Joy Dinkelman is a student in the Sustainability Studies program here at Stony Brook University. This is her second contributed piece to the Sustainability Studies Blog.
The end of the semester is wrapping up, I thankfully just finished up with my last final, but that also unfortunately means that my independent study, EHM 487, on seed saving is done for the semester as well. Although, I won’t be reading books and articles, watching films, and interviewing people about seeds and agricultural issues all the time now, I will definitely continue learning more about the importance of and the political challenges facing seed saving.
I’m really glad that I had taken the chance and decided to look into the issues facing our seeds and agriculture, as well as taking the opportunity to meet with local seed savers and farmers.
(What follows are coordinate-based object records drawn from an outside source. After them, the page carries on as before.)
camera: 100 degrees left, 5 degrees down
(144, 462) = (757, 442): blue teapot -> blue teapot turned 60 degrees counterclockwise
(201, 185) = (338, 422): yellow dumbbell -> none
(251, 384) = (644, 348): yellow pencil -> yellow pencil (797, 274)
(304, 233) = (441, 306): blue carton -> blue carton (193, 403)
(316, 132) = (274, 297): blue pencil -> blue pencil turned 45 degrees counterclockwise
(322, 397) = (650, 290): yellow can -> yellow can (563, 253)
I had originally set out to start a seed library, a seed lending program in which people ‘borrow’ seeds at the beginning of the season and at the end of the season they return some of their saved seeds in order to create a self-sustaining source of local seeds. Starting a seed library was not as easy as I thought that it would have been, but I have not given up.
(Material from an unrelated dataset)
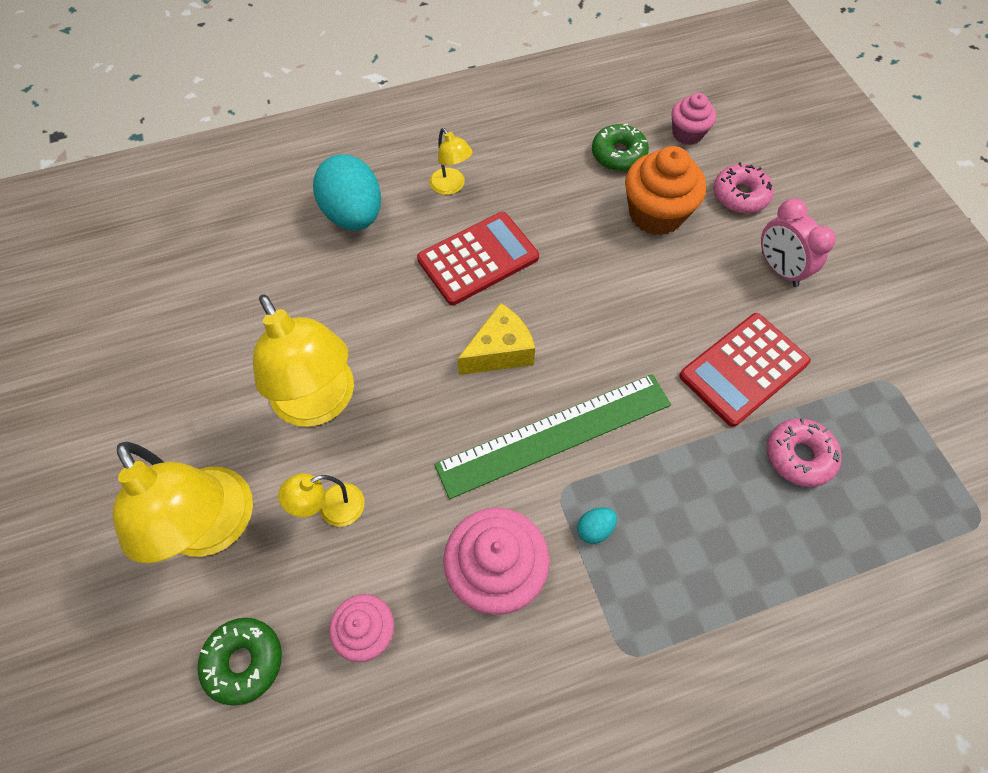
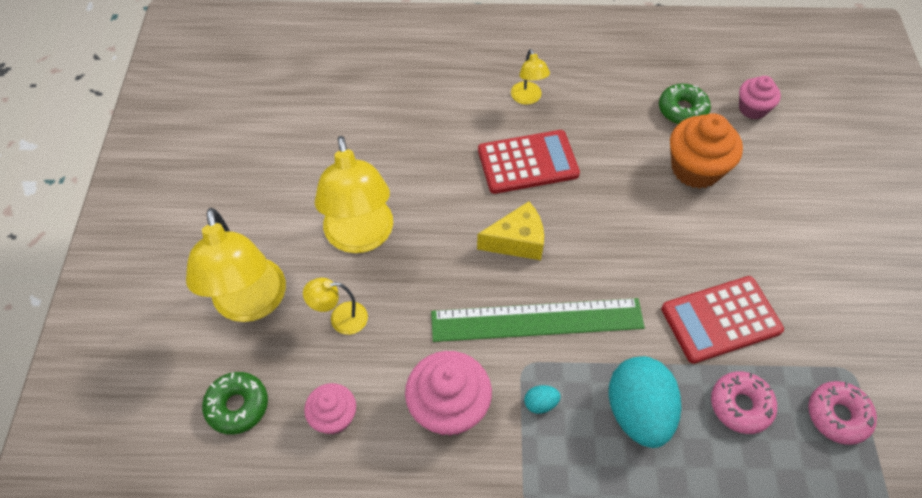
camera: 20 degrees right, 5 degrees down
(354, 215) = (440, 99): turquoise egg -> turquoise egg (638, 412)
(740, 195) = (779, 174): pink donut -> pink donut (837, 416)
(779, 269) = (789, 247): pink clock -> none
I had spoken with some of the SBU library staff and they were interested in the endeavor, but said that they did not have staff to run it. I’m hoping to get an official confirmation from the SBU Greenhouse and Gardening Guild this Fall, as seed saving and gardening go hand-in-hand. If anyone is interested in doing an independent study on helping to create and run the potential seed library on campus, please reach out to me, Joy Dinkelman, and Dr. Heidi Hutner so that we can give you more information and coordinate. I know about what is needed and how to start a seed library, but as I am graduating next Spring 2017, it would need to be run be a club or group of dedicated people.
As of 2014, there were over 340 seed libraries across the United States, helping to provide communities with a local source of seeds. I am happy to see that the seed library movement is finally germinating on Long Island; the first, official seed library on Long Island is currently being created at the Patchogue-Medford Library in collaboration with the Long Island Regional Seed Consortium (LIRSC). If you are interested in learning more about seeds and seed saving, the LIRSC, is an invaluable local resource; they have been one of the driving forces in the seed saving movement on Long Island. This organization of passionate seed savers and educators have also begun the first seed swap (seed exchange) at the Suffolk County Community College in Riverhead; this past February was their second annual seed swap event. I look forward to witnessing, as well as being a part of, the seed saving movement on Long Island.
If you are interested in further information about volunteering with the potential, SBU seed library, please email me at email@example.com. Seeds are the direct and indirect source of our food, materials and habitats- they need to be cared for and grown by as many people as possible! Join the seed saving movement!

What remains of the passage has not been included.